Corpora

A Dataset Studio for the Digital Humanities

What is Corpora?

Corpora is Digital Humanities (DH) infrastructure—it's intended to be run by academic centers, libraries, or project teams, and its purpose is to greatly accelerate the development of DH projects by serving as a database, a REST API, a data collection/curation interface, and a Python-powered asynchronous task queue all wrapped into one.

Corpora's name is the plural for "corpus" because it happily manages multiple, disparate datasets for a variety of different projects. On the same instance of Corpora, you can host one project that contains millions of bibliographic metadata records and another than contains hundreds of thousands of geolocated annotations for images. The limitations for what you can host with Corpora are determined by your hardware, not the affordances of the software.

Among Corpora's affordances is a web-based interface for defining a data schema that is expected to evolve over time. This is because it is extremely rare to define a perfect schema for appropriately keeping track of project data on the first attempt. Projects happen iteratively, and so data schemas should be as effortlessly maleable as possible.

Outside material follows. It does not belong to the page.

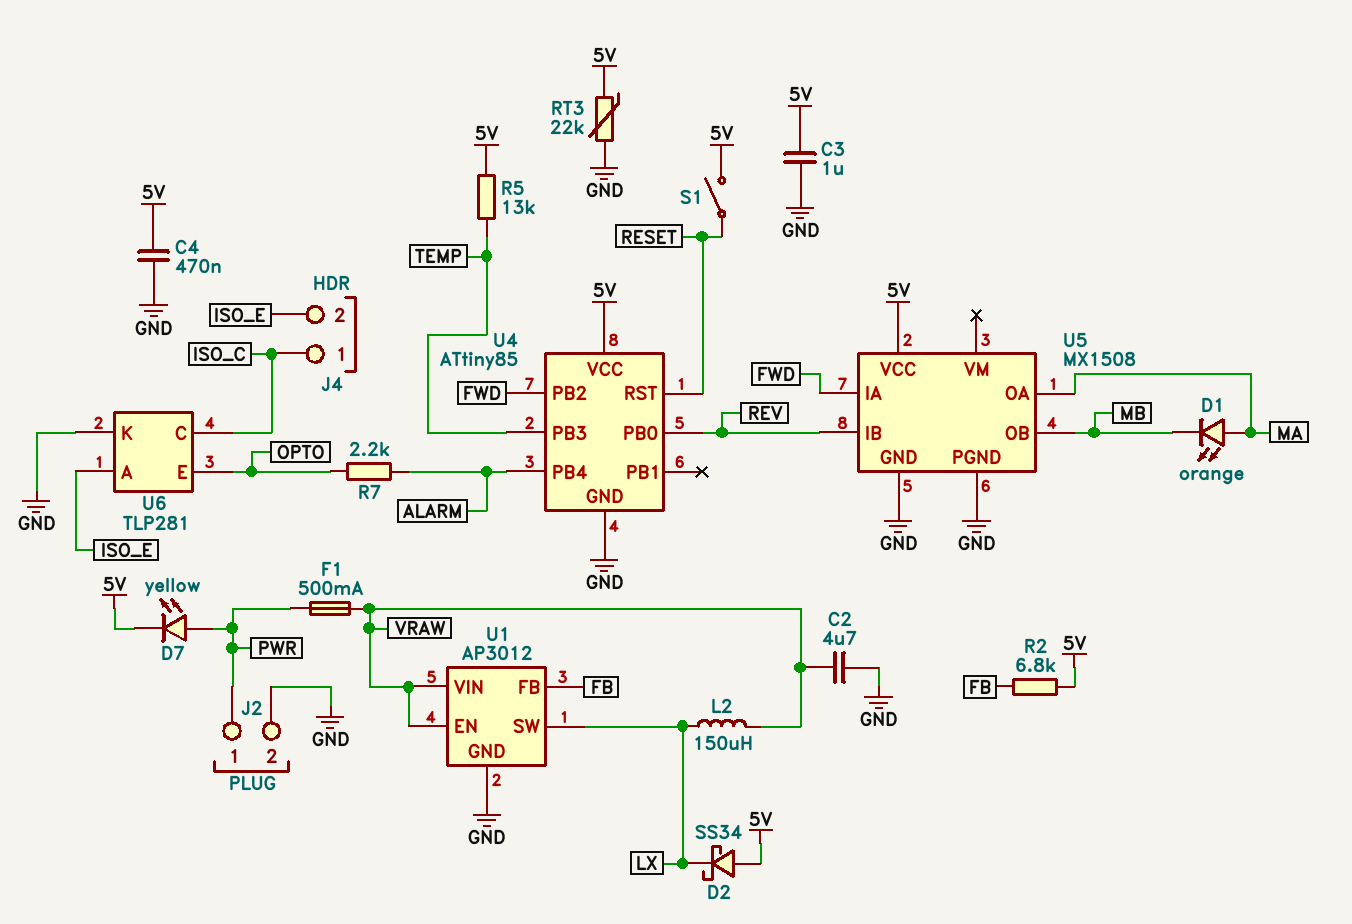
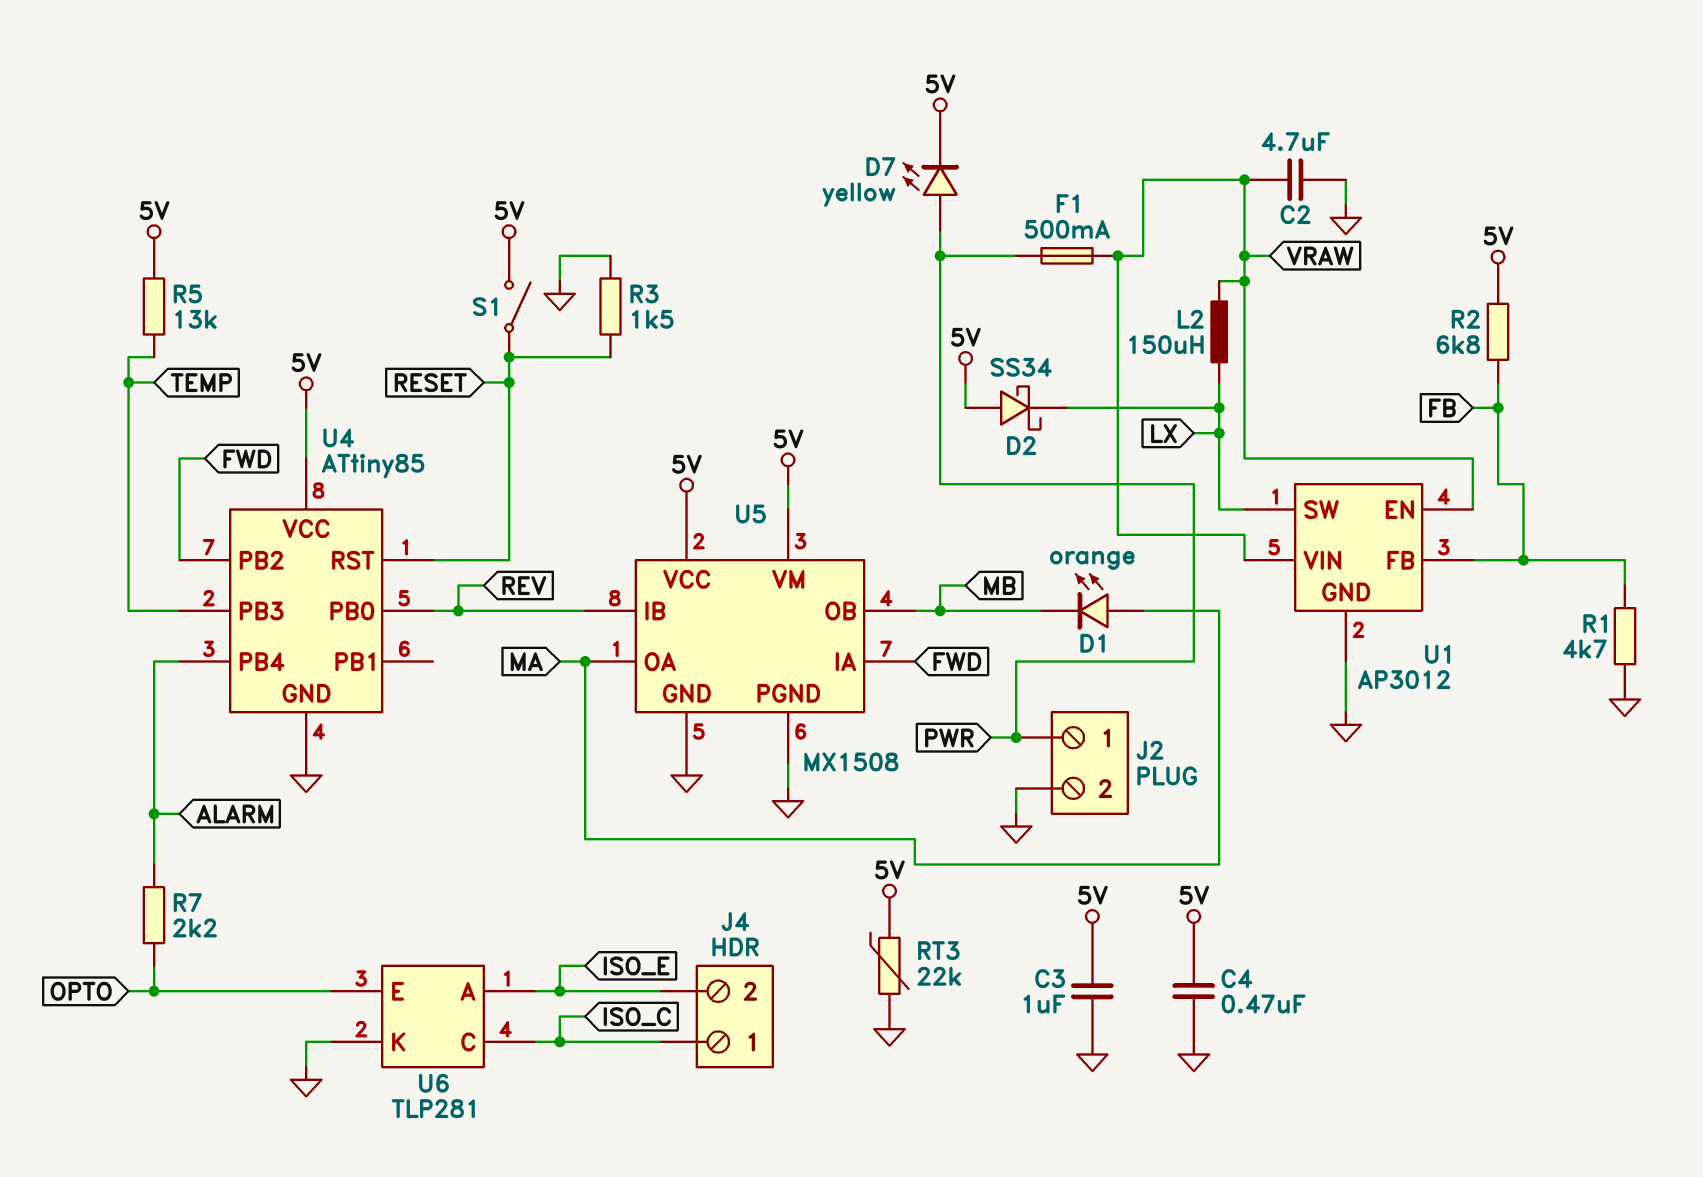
R1: none -> 4.7k (FB, GND)
R3: none -> 1.5k (GND, RESET)
U5 pin VM: none -> 5V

Once a schema has been defined for a project, Corpora dynamically generates web forms for collaborators to enter the data. It also dynamically generates a read-only REST API for third party applications to query in order to provide, for instance, a public, front-facing website for that project. Corpora's web interface makes use of this REST API to allow scholars to search, sort, and explore the connections between their datapoints as they go about building their project.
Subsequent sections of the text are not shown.